AzCopy is a command-line utility that you can use to copy blobs or files to or from a storage account. This article helps you download AzCopy, connect to your storage account, and then transfer data.
Download
First, download the AzCopy V10 executable file to any directory on your computer. AzCopy V10 is just an executable file, so there's nothing to install.
- Windows 64-bit (zip)
- Windows 32-bit (zip)
- Linux x86-64 (tar)
- Linux ARM64 Preview (tar)
- macOS (zip)
Run AzCopy
For convenience, consider adding the directory location of the AzCopy executable to your system path for ease of use. That way you can type azcopy from any directory on your system.
If you choose not to add the AzCopy directory to your path, you'll have to change directories to the location of your AzCopy executable and type azcopy or .\azcopy in Windows PowerShell command prompts.
You can provide authorization credentials by using Azure Active Directory (AD), or by using a Shared Access Signature (SAS) token.
Use this table as a guide:
| Storage type | Currently supported method of authorization |
|---|---|
| Blob storage | Azure AD & SAS |
| Blob storage (hierarchical namespace) | Azure AD & SAS |
| File storage | SAS only |
Option 1: Use Azure Active Directory
This option is available for blob Storage only. By using Azure Active Directory, you can provide credentials once instead of having to append a SAS token to each command.
Option 2: Use a SAS token
You can append a SAS token to each source or destination URL that use in your AzCopy commands.
This example command recursively copies data from a local directory to a blob container. A fictitious SAS token is appended to the end of the container URL.

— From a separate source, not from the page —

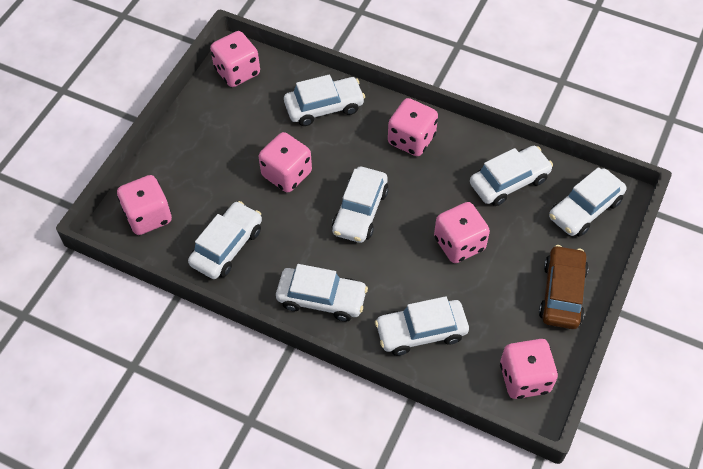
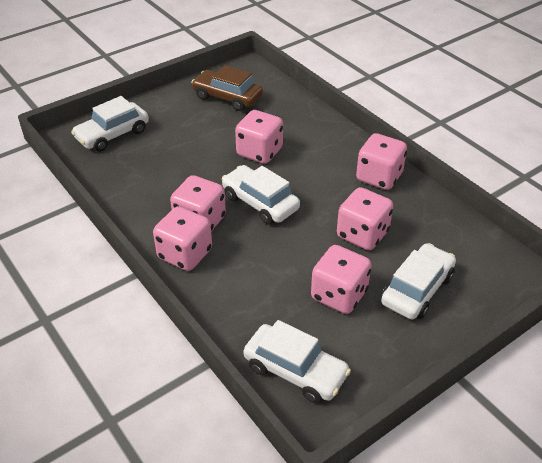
white car: 7 -> 4

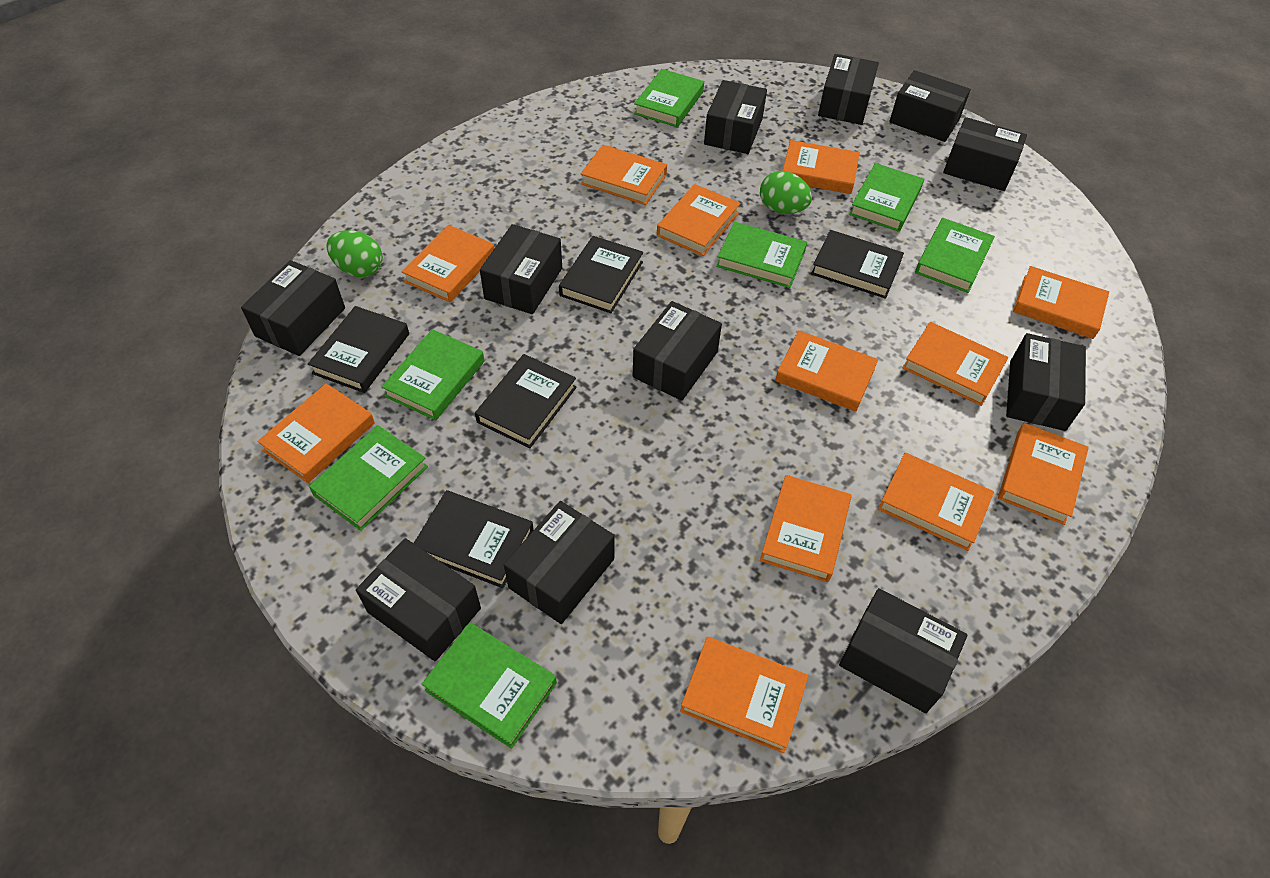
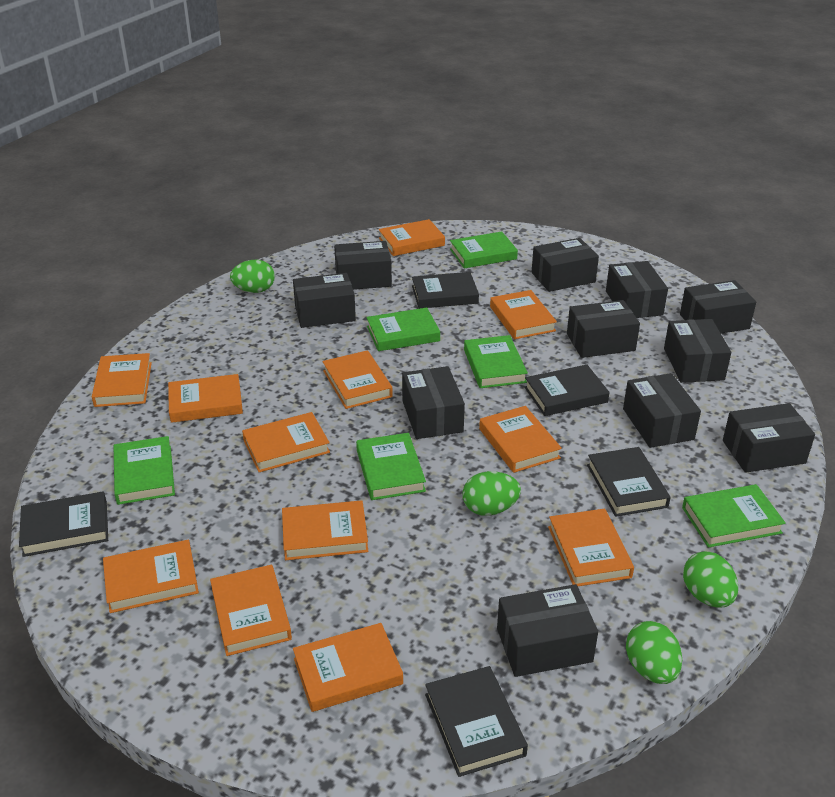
green book: 7 -> 6
green egg: 2 -> 4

azcopy copy "C:\local\path" "https://account.blob.core.windows.net/mycontainer1/?sv=2018-03-28&ss=bjqt&srt=sco&sp=rwddgcup&se=2019-05-01T05:01:17Z&st=2019-04-30T21:01:17Z&spr=https&sig=MGCXiyEzbtttkr3ewJIh2AR8KrghSy1DGM9ovN734bQF4%3D" --recursive=true
To learn more about SAS tokens and how to obtain one, see Using shared access signatures (SAS).
To see a list of commands, type azcopy -h and then press the ENTER key.
To learn about a specific command, just include the name of the command (For example: azcopy list -h).
Use in Azure Storage Explorer
Storage Explorer uses AzCopy to perform all of its data transfer operations. You can use Storage Explorer if you want to leverage the performance advantages of AzCopy, but you prefer to use a graphical user interface rather than the command line to interact with your files.
Storage Explorer uses your account key to perform operations, so after you sign into Storage Explorer, you won't need to provide additional authorization credentials.
Create a user delegation SAS with PowerShell
About the user delegation SAS
A SAS token for access to a container or blob may be secured by using either Azure AD credentials or an account key. A SAS secured with Azure AD credentials is called a user delegation SAS, because the OAuth 2.0 token used to sign the SAS is requested on behalf of the user.
Microsoft recommends that you use Azure AD credentials when possible as a security best practice, rather than using the account key, which can be more easily compromised. When your application design requires shared access signatures, use Azure AD credentials to create a user delegation SAS for superior security. For more information about the user delegation SAS, see Create a user delegation SAS.
Install the PowerShell module
1 Uninstall any previous installations of Azure PowerShell:
- Remove any previous installations of Azure PowerShell from Windows using the Apps & features setting under Settings.
- Remove all Azure modules from
%Program Files%\WindowsPowerShell\Modules.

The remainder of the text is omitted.